- Prabowo akan membacakan langsung Kerangka Ekonomi Makro dan Pokok Kebijakan Fiskal RAPBN 2027 di DPR, Rabu (20/5/2026).
- Kehadiran Presiden secara langsung dalam rapat paripurna tersebut tercatat sebagai peristiwa perdana dalam sejarah persidangan di parlemen Indonesia.
- Rapat paripurna juga mengagendakan evaluasi Prolegnas 2026 serta penetapan RUU inisiatif DPR mengenai perubahan atas Undang-Undang Kepolisian Negara Republik Indonesia.
Suara.com - Wakil Ketua DPR RI, Sufmi Dasco Ahmad, mengonfirmasi bahwa Presiden Prabowo Subianto akan hadir langsung dalam Rapat Paripurna DPR RI ke-19 Masa Persidangan V Tahun Sidang 2025-2026 pada Rabu (20/5/2026).
Agenda utama kehadiran Presiden adalah untuk membacakan penyampaian Kerangka Ekonomi Makro (KEM) dan Pokok-Pokok Kebijakan Fiskal (PPKF) RAPBN Tahun Anggaran 2027.
“Besok itu Kebijakan Ekonomi Makro dan Pokok-Pokok Kebijakan Fiskal,” kata Dasco saat ditemui di Kompleks Parlemen, Senayan, Jakarta, Selasa (19/5/2026).
Langkah Presiden Prabowo ini tergolong istimewa dan memecah tradisi, mengingat selama ini penyampaian KEM-PPKF biasanya dilakukan oleh Menteri Keuangan sebagai perwakilan pemerintah.
Namun, Dasco menegaskan bahwa secara konstitusi dan aturan yang berlaku, hal tersebut sangat dimungkinkan.
“Kan sebenarnya para menteri itu mewakili Presiden. Sehingga kan tidak ada aturan yang kemudian membuat seorang Presiden... bisa, kan bisa langsung. Itu boleh-boleh saja.

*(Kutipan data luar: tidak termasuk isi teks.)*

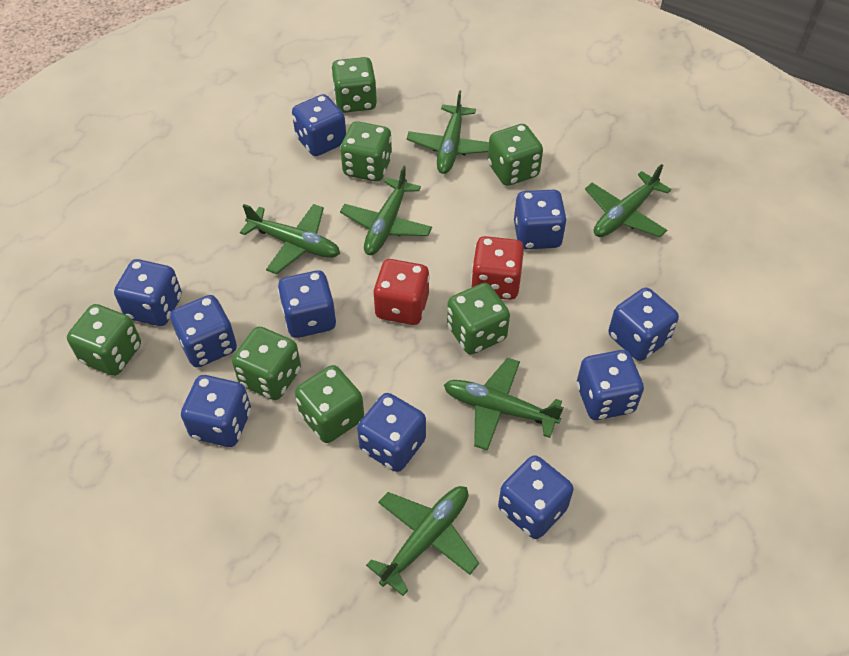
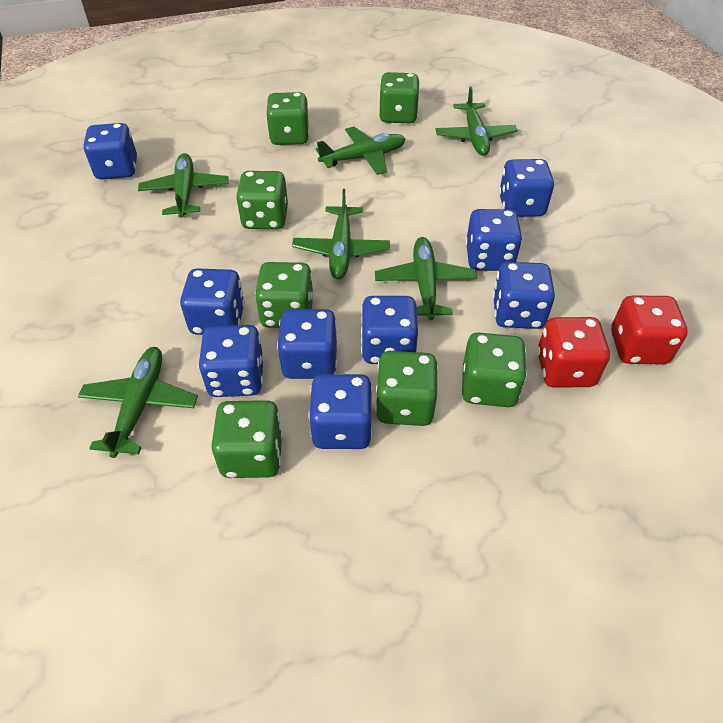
blue dice: 10 -> 9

Namanya ini pengantar untuk penyusunan APBN 2026,” ujar Dasco.
Keputusan Presiden untuk membacakan sendiri pokok-pokok kebijakan fiskal ini disebut sebagai momen bersejarah di parlemen.
Dasco mengaku telah mengecek catatan sejarah persidangan sebelumnya dan menyimpulkan bahwa ini merupakan hal ini bakal menajdi peristiwa perdana.
“Saya baru cek tadi, mungkin ini baru pertama kali ya. Iya. Oke. Ada lagi?” ucap Dasco saat ditanya apakah ini merupakan tren baru atau momen perdana bagi seorang Presiden menyampaikan KEM-PPKF secara langsung kepada DPR.

Kendati begitu, Dasco enggan berspekulasi mengenai motivasi atau alasan tertentu di balik keinginan Presiden Prabowo untuk menyampaikan sendiri kerangka ekonomi makro tersebut besok.
“Alasannya jangan tanya saya,” pungkas Dasco.
Berdasarkan jadwal yang dihimpun, terdapat tiga agenda utama dalam Rapat Paripurna yang akan digelar besok.
Pertama adalah agenda inti yakni Penyampaian KEM dan PPKF RAPBN Tahun Anggaran 2027 oleh Pemerintah.
Agenda kedua adalah laporan dari Badan Legislasi (Baleg) DPR RI mengenai Evaluasi Perubahan Kedua Prolegnas RUU Prioritas Tahun 2026, yang akan dilanjutkan dengan pengambilan keputusan.
Terakhir, paripurna akan mendengarkan pendapat Fraksi-Fraksi atas Rancangan Undang-Undang (RUU) Usul Inisiatif Komisi III mengenai Perubahan atas Undang-Undang Nomor 2 Tahun 2002 tentang Kepolisian Negara Republik Indonesia (Polri), yang kemudian akan dilanjutkan dengan Pengambilan Keputusan untuk ditetapkan menjadi RUU Usul DPR RI.